Summary: | Objectives: Women with Turner Syndrome (TS) have increased incidence of cardiovascular disease, thought to be related to a clustering of risk factors including insulin resistance, hypertension, obesity and dyslipidemia. The aim of this study was to non-invasively determine and compare ventricular and vascular function in girls with TS to healthy controls.
Methods: Ventricular assessment included standard echocardiographic M-mode and 2-D volumetric techniques, plus Doppler tissue velocities. Vascular assessment included applanation tonometry, carotid ultrasound, echo-Doppler of the aorta and brachial artery reactivity. Between groups comparisons were performed using parametric methods with p-values>0.05 considered significant.

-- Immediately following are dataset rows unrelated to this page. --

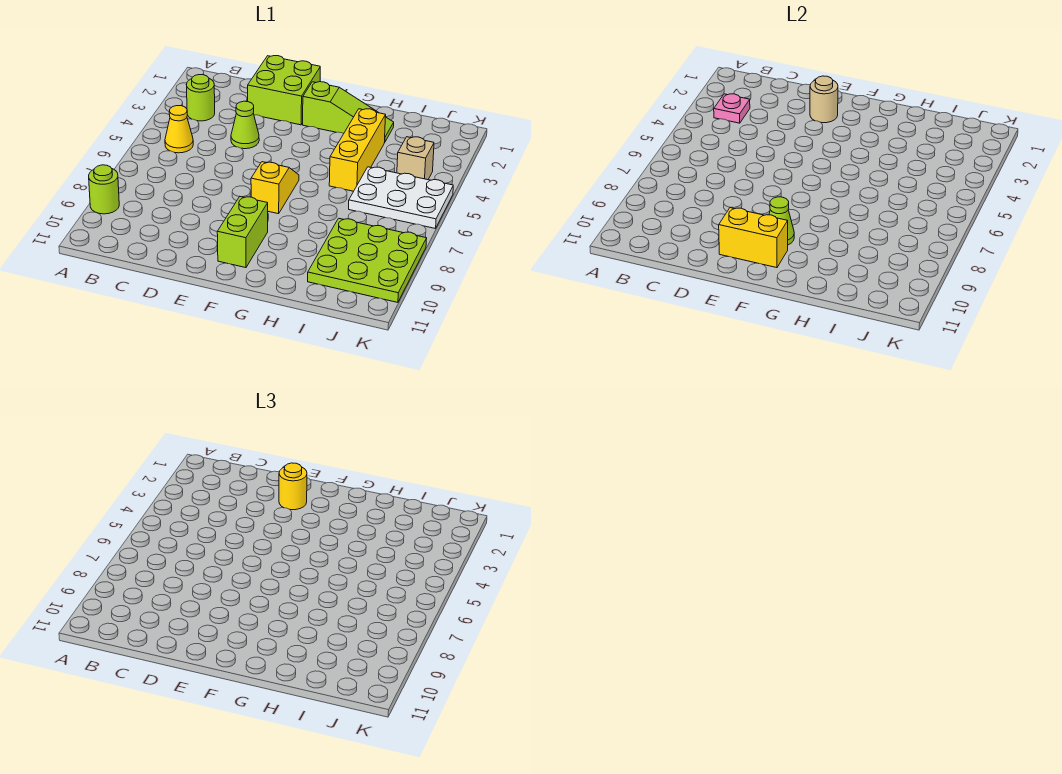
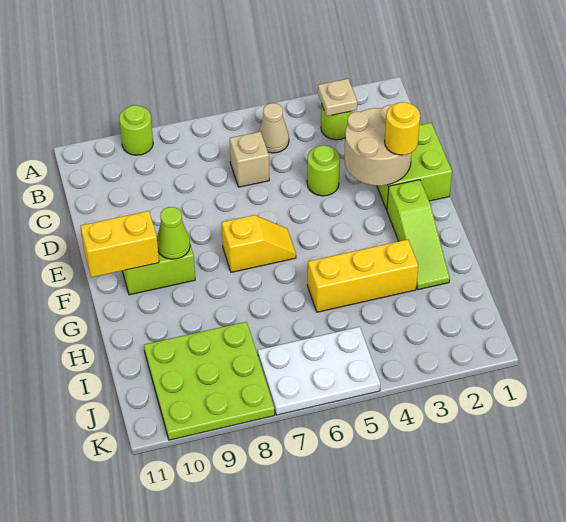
pink plate B3 level 2 -> tan plate B3 level 2
yellow cone B5 level 1 -> tan cone B5 level 1
lime cone D4 level 1 -> lime round brick D4 level 1
tan round brick E2 level 2 -> tan round brick D2:E3 level 2
yellow brick E10:F10 level 2 -> yellow brick F10:F11 level 2
white plate I5:K6 level 1 -> white plate J5:K7 level 1
tan brick J4 level 1 -> tan brick C6 level 1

Results: Seventeen girls with TS without significant congenital heart disease and 17 healthy age-matched girls (8–18 years) were studied. Heights and weights were similar, but BMI increased in TS, suggesting increased weight-for-height, as expected. Resting heart rates and peripheral and derived central systolic and diastolic blood pressures were increased in TS. Carotid distensibility was decreased in TS, but derived augmentation index, carotid-femoral pulse wave velocity, aortic dimensions and echo-Doppler measures of aortic stiffness and vascular impedance, and flow-mediated dilation assessment of endothelial function, were all similar. Left ventricular systolic function by M-mode and two-dimensional volumetric assessment and myocardial performance index by Doppler were similar, but increased E/E’ ratios suggestive of increased ventricular filling pressures were found in TS.
Conclusions: Elevated resting heart rates and blood pressures, decreased carotid distensibility and suggestion of increased ventricular filling pressures in girls with TS, may be playing a role in future increased risk of cardiovascular disease and warrant further investigation.